Organizational culture 
Supportive and motivational environments that create psychological safety by encouraging risk taking and tolerating mistakes increase team creativity as well. Organizations in which help-seeking, help giving, and collaboration are rewarded promote innovation by providing opportunities and contexts in which team processes that lead to collective creativity can occur. Additionally, leadership styles that downplay status hierarchies or power differences within an organization and empower people to speak up about their ideas or opinions also help to create cultures that are conducive to creativity.

Constraints 

There is a long-standing debate on how material constraints (e.g., lack of money, materials, or equipment) affect creativity. In psychological and managerial research, two competing views in this regard prevail. In one view, many scholars propose a negative effect of material constraints on innovation and claim that material constraints starve creativity. The proponents of this view argue that adequate material resources are needed to engage in creative activities like experimenting with new solutions and idea exploration. In an opposing view, scholars assert that people tend to stick to established routines or solutions as long as they are not forced to deviate from them by constraints. In this sense, Neren posits that scarcity is an important driver of creativity. Consistently, Gibbert and Scranton demonstrated how material constraints facilitated the development of jet engines in World War II.

To reconcile these competing views, contingency models were proposed. The rationale behind these models is that certain contingency factors (e.g., creativity climate or creativity relevant skills) influence the relationship between constraints and creativity. These contingency factors reflect the need for higher levels of motivation and skills when working on creative tasks under constraints. Depending on these contingency factors, there is either a positive or negative relationship between constraints and creativity.

The sociology of creativity 
Creativity research for most of the twentieth century was dominated by psychology and business studies, with little work done in sociology as a discipline. While since the turn of the millennium, there has been more attention paid by sociological researchers, it has yet to establish itself as a specific research field, with reviews of sociological research into creativity a rarity in high impact literature.

While psychology has tended to focus on the individual as the locus of creativity, sociological research is directed more at the structures and context within which creative activity takes place, primarily based in the more long-standing field of the sociology of culture, which finds its roots in the works of Marx, Durkheim, and Weber.
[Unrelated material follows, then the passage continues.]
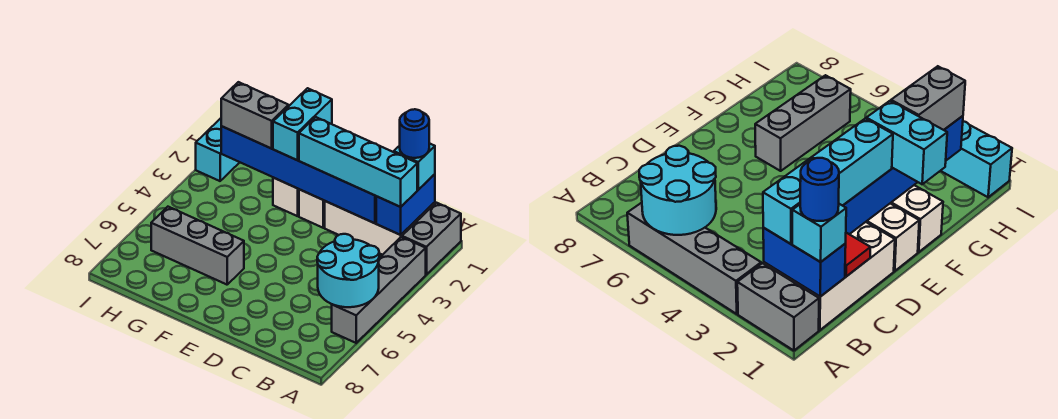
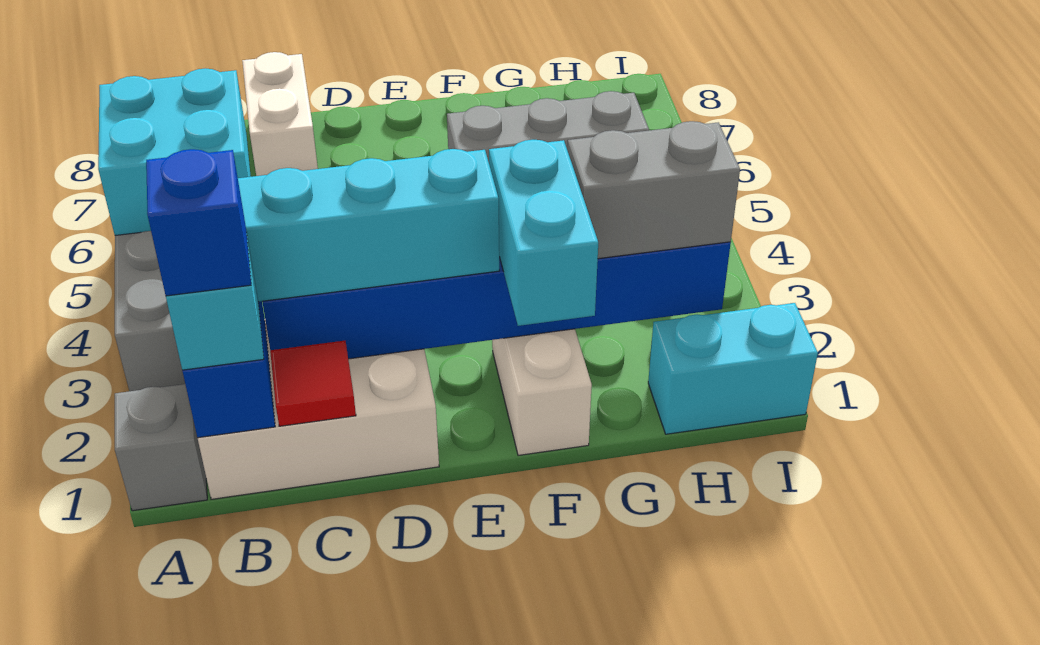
grey brick A1:A2 level 1 -> grey brick A1 level 1
cyan round brick A5:B6 level 2 -> cyan brick A5:B6 level 2
blue round brick B1 level 4 -> blue brick B1 level 4
white brick E1:E2 level 1 -> white brick C7:C8 level 1
cyan brick I1:I2 level 1 -> cyan brick H1:I1 level 1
This has meant a particular focus on the cultural and creative industries as sociological phenomena. Such research has covered a variety of areas, including the economics and production of culture, the role of creative industries in development, and the rise of the "creative class".

Economic views 
Economic approaches to creativity have focussed on three aspects – the impact of creativity on economic growth, methods of modelling markets for creativity, and the maximisation of economic creativity (innovation).

In the early 20th century, Joseph Schumpeter introduced the economic theory of creative destruction, to describe the way in which old ways of doing things are endogenously destroyed and replaced by the new. Some economists (such as Paul Romer) view creativity as an important element in the recombination of elements to produce new technologies and products and, consequently, economic growth. Creativity leads to capital, and creative products are protected by intellectual property laws.

Mark A. Runco and Daniel Rubenson have tried to describe a "psychoeconomic" model of creativity. In such a model, creativity is the product of endowments and active investments in creativity; the costs and benefits of bringing creative activity to market determine the supply of creativity. Such an approach has been criticised for its view of creativity consumption as always having positive utility, and for the way it analyses the value of future innovations.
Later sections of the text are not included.